June 11, 2014
Galen Rupp’s American record bid never materialized, as he ran 13:03.35 to finish third in Oslo on Wednesday. Rupp ran with the leaders for most of the race, but in the final stretch, it was Ethiopia’s Yenew Alamirew and Kenya’s Caleb Ndiku battling for the win, just as they did on May 31 at the Prefontaine Classic. Alamirew got revenge on Ndiku, taking the win in a world-leading time of 13:01.57 (.14 faster than Ndiku ran at Pre), while Ndiku was second in 13:02.15. Rupp was third, with Kenyan Olympic bronze medalist Thomas Longosiwa in fourth in 13:04.68.
Afterwards Rupp spoke to the BBC. Comments below. Much more extensive coverage of the 5000m coming.
On the pace being slower than expected, Rupp said:
“The pace went out definitely a little slower than I would have liked. At this point, where I’m at, a faster pace at the start of the race suits me a little better, but I’ve been saying all year I really want to work on my tactics and this was really good practice for that. I’ve been making a lot of improvements since last year at finishing close to and beating some of (those guys), but obviously I’ve got a little bit more work to do.”

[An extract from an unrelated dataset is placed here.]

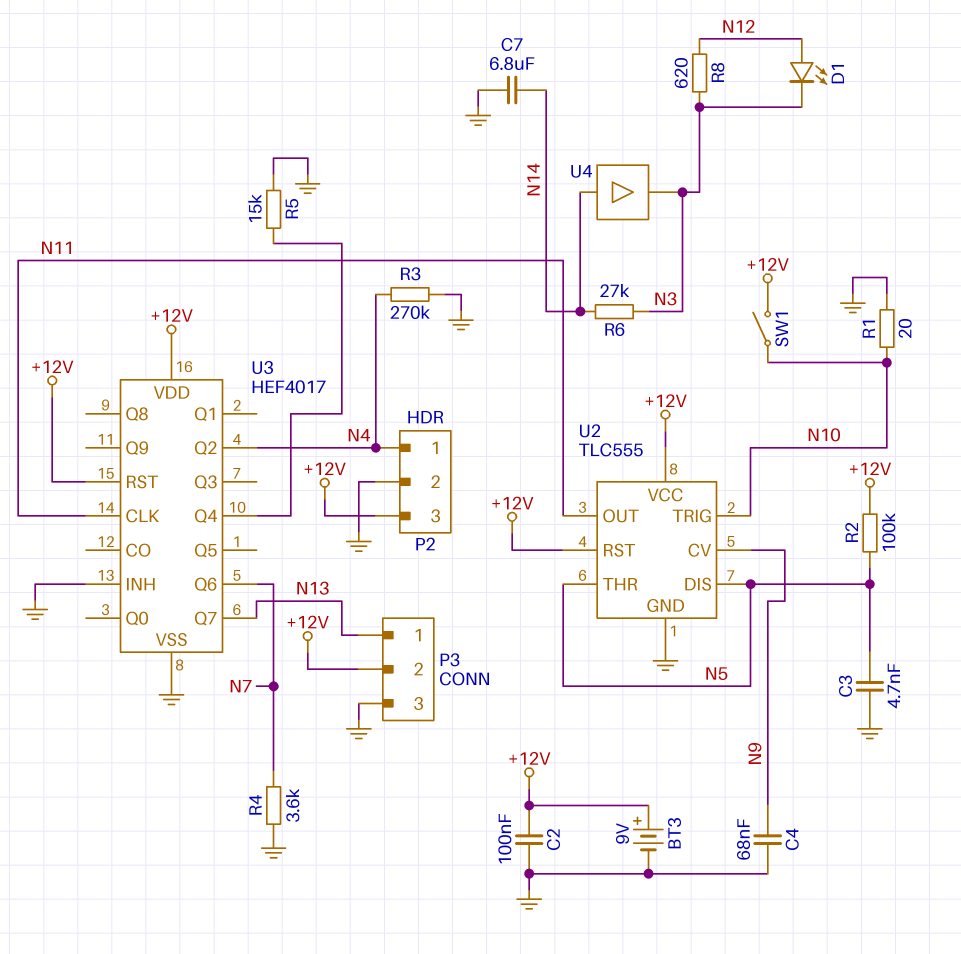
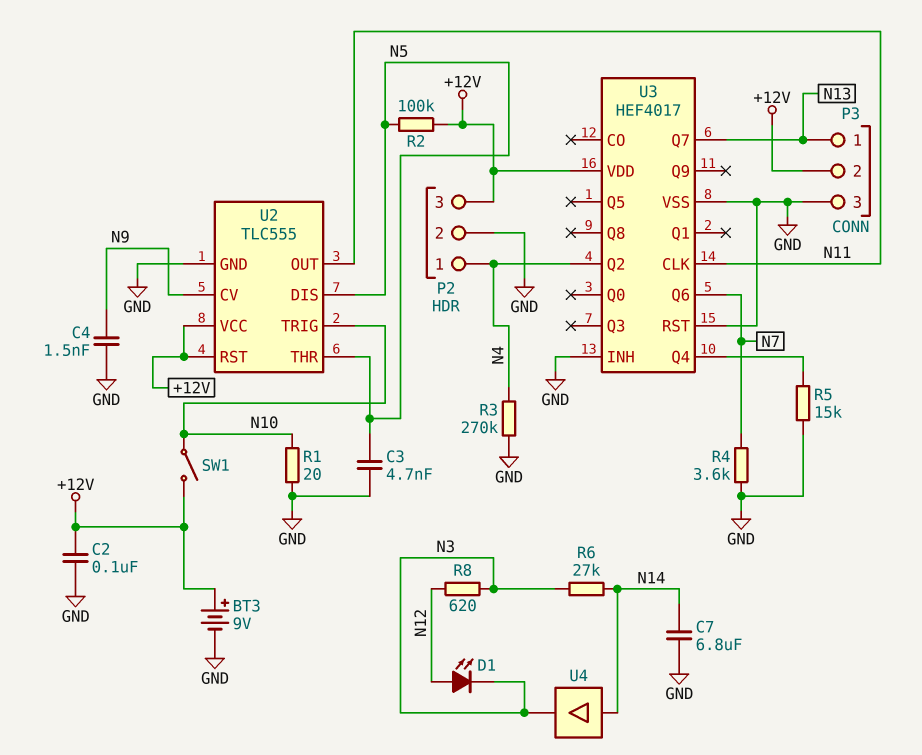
C4: 68nF (GND, N9) -> 1.5nF (GND, N9)
U3 pin RST: +12V -> GND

On showing that you don’t have to African to excel at distance running, Rupp said:
“They’re human too. Obviously, they work very hard, are very talented and are very hard to beat but Americans are realizing just how hard you have to work to beat them. There are no short-cuts in distance running.”
On Mo Farah comming back from his marathon for a double at the Commonwealth Games, Rupp said:
“He’s definitely come back really well form the marathon. I’ve been real surprised how well he’s bounced back.”